Ours is an industry beset by a crisis in funding models, jobs disappearing at Nine and News Corp along with the broader challenges presented by deep fakes and artificial intelligence.

From our own experience at the Rural Network, we have learned there are fewer rural freelance journalists than we expected in spite of the contraction of jobs. It’s very hard for freelancers to make a living in rural places without another income. And that makes responding to a 24/7 news cycle hard for them.

Companies still try to find a way of reinventing the wheel, to make rural news financially viable.

Rural newspapers continue to change hands at a pace. ACM has offloaded country mastheads over the past few years, including a swag in central western NSW to the rising Provincial Press Group, and has ditched the hard copies of a number of Western Australian titles after failing to find a willing buyer.

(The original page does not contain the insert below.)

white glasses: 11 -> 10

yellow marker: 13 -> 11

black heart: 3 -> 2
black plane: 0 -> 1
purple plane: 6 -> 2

Sky News Regional broadcasts free to air in eastern states, though it cut back its broadcast footprint to remove Griffith and South Australia last month.

And this month, a longstanding editor of the Cowra Guardian, Andrew Fisher, retired after 40 years in the job. He is an old-fashioned local paper editor in the best sense, a trainer of young journalists in courts, police rounds, council meetings, health and schools. He has covered every local story and town barney you could imagine. He oversaw one of our UTS graduates, Eliza Spencer, who learned a lot under his tutelage.

Who will have that kind of stamina and longevity in local news in future? The answer will affect journalism and democracy for all citizens, not only in Australia and not only in rural places.

But for rural and regional communities, there is an added challenge. That is: how to live with no way of getting basic facts about our communities in the absence of a local news service.